Um dos escritores portugueses mais mediáticos aceitou o desafio de descobrir o Alentejo com o Visit Portugal.
José Luís Peixoto nasceu em 1974 em Galveias, concelho de Ponte de Sor.
A sua obra abrange vários géneros, da narrativa ao teatro, do romance à poesia, e foi distinguida com diversos prémios literários tais como o Prémio José Saramago, o Prémio Libro d’Europa e o Prémio Oceanos.
Os seus livros estão publicados em mais de 30 idiomas.
Talvez para aquelas aves regressar ao Tejo também seja um início, começam ali alguma coisa.
Não recordo o fim. Em Monsaraz, caminhando pela Rua Direita, com o castelo lá ao fundo, as pedras determinavam os passos. Levava todo este tempo, milhões de anos no mármore, séculos na arquitetura, anos nas velharias do mercado, dias nas memórias fortuitas do caminho que iniciei no Tejo, ainda na colado à pele. E logo ali, enquanto avançava, a algumas dezenas de metros, distingui três homens sentados. Ao aproximar-me, os seus pescoços moviam-se à velocidade lenta com que eu caminhava, não perdiam um detalhe. Precisei de ganhar coragem. Bom dia, estas palavras, tão simples, tão quotidianas e, no entanto, a minha voz a planar como uma ave, eu a afastar-me de mim próprio, a ousadia e a incerteza de existir. Mas, logo a seguir, bom dia, em coro, a resposta desses três homens, como se fosse todo o Alentejo a responder-me, a aceitar-me. Não recordo o fim. No topo da torre do castelo de Monsaraz, o céu, os campos, o montado, sons ao longe, pássaros que aproveitavam a distância. E a certeza de que o Alentejo não tem fim. Quando terminar o Alentejo, é porque terminou tudo o que existe.

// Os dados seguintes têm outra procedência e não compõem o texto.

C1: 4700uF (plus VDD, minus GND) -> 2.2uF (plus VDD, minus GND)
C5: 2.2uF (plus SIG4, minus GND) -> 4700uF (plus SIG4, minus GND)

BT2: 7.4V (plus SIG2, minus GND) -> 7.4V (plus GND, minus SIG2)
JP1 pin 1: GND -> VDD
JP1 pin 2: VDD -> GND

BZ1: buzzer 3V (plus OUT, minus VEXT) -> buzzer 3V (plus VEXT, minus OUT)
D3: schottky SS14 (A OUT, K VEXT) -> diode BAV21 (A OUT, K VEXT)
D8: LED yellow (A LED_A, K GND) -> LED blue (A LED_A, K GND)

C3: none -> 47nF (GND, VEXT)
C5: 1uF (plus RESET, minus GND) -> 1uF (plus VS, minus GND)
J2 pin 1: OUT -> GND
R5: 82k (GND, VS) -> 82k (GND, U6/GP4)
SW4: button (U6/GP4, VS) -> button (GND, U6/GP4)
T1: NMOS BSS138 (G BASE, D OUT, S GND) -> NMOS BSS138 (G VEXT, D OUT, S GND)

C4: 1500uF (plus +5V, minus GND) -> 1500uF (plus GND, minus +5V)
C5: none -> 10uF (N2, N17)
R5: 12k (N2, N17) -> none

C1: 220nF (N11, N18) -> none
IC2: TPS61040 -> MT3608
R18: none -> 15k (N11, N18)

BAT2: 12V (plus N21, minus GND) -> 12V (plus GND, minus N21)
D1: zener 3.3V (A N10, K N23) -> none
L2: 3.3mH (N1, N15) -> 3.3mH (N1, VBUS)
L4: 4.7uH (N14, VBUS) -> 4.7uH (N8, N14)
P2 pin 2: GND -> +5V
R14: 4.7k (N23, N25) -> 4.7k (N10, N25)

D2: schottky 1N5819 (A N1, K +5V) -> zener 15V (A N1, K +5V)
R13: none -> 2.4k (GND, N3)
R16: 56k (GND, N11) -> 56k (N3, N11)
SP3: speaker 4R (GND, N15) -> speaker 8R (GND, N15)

As andorinhas têm sempre um lugar para onde ir, e têm pressa, não conseguem bater as asas mais devagar.
O que o surpreendeu nesta viagem?
Ter a oportunidade de me dedicar exclusivamente a olhar para lugares que, de um modo geral, já conhecia bem, foi marcante. Creio que me permitiu perceber de uma forma mais consistente todo o vínculo cultural e histórico que compõe a coesão deste território. A riqueza histórica, paisagística e humana do Alto Alentejo é extraordinária e, em constantes detalhes, acaba sempre por surpreender.
Conte-nos algo que tenha visto e que nunca tinha visto antes.
Poderia dar vários exemplos. Posso referir o Tejo dos Avieiros, com a incrível beleza das aves migratórias. Conhecia essas paisagens de descrições literárias, ter oportunidade de testemunhá-las ao vivo, com toda a sua solenidade é algo que não esquecerei. Ou, também, as ruínas de Ammaia, no concelho de Marvão, que foram uma descoberta absoluta para mim. Foi fascinante visitar esse espaço, recebendo todas as explicações e imaginando o tempo em que aquele espaço estava plenamente ocupado por uma vivência de matriz romana. Acabei inclusivamente por escrever um texto sobre isso, que publiquei na revista Volta ao Mundo.
Se tivesse de contar a uma criança sobre a sua viagem, o que diria?
Diria que, muitas vezes, sob aquilo que já vimos muitas vezes, existem histórias incríveis. Os lugares onde estamos, as salas ou as ruas onde estamos, têm um enorme passado. Prestar atenção a tudo isso é, também, viajar.
Qual foi o maior desafio e a maior recompensa desta experiência?
Creio que o maior desafio foi absorver e, depois, condensar a enorme quantidade de informação que encontrámos. Em simultâneo, a maior recompensa foi refletir sobre essa informação, processá-la, senti-la a fazer parte de mim.